Right now, at least 6.5 million Americans over the age of 40 are living with this potentially life-threatening condition, and many will go on to die from related coronary causes. That's why experts are urging the public to learn the signs of PAD, including a surprising red flag that comes in the form of progressive weakness in one body part. Read on to find out which symptom means it's time to have your heart checked, and why you should include a PAD screening in your evaluation.
If you feel weakness in your leg muscles, get your heart checked.
If you experience weakness in your legs, it could be due to peripheral artery disease, a condition in which the blood vessels become increasingly narrow or blocked. As blood flow becomes restricted in the lower legs—the area where blood vessels are most likely to be affected by PAD—many patients develop muscle atrophy in their calves. If this happens, you may notice shrinking or wasting in muscle tissue of your lower legs.
According to a 2020 study published in Arteriosclerosis, Thrombosis, and Vascular Biology, a journal of the American Heart Association (AHA), "lower extremity peripheral artery disease is associated with reduced calf muscle area and increased calf muscle fatty infiltration and fibrosis." The researchers add that "even within the same individual, the leg with more severe ischemia [restricted blood flow] has more adverse calf muscle characteristics than the leg with less severe ischemia."
Many PAD patients experience reduced mobility as a result.
Reduced physical activity is the most common cause for muscle atrophy in aging individuals. However, the reverse is also true—muscle atrophy can in turn lead to further reduced mobility. In PAD patients, this can create a dangerous cycle which is hard to reverse.

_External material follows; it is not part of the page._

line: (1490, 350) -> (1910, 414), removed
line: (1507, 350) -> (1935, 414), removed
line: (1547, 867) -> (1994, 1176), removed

"Because of reduced lower extremity perfusion and reduced energy and oxygen delivery to leg muscles, people with PAD walk significantly shorter distances in a six-minute walk test and have slower walking velocity and lower physical activity than people without PAD, even after adjusting for potential confounders," explains the AHA study. "Over a six-month period, people with PAD typically decline by 10 miles in the distance they are able to walk in six minutes, and 20 percent to 25 percent report new mobility loss, defined as difficulty walking up and down a flight of stairs or walking quarter mile without assistance," the researchers write.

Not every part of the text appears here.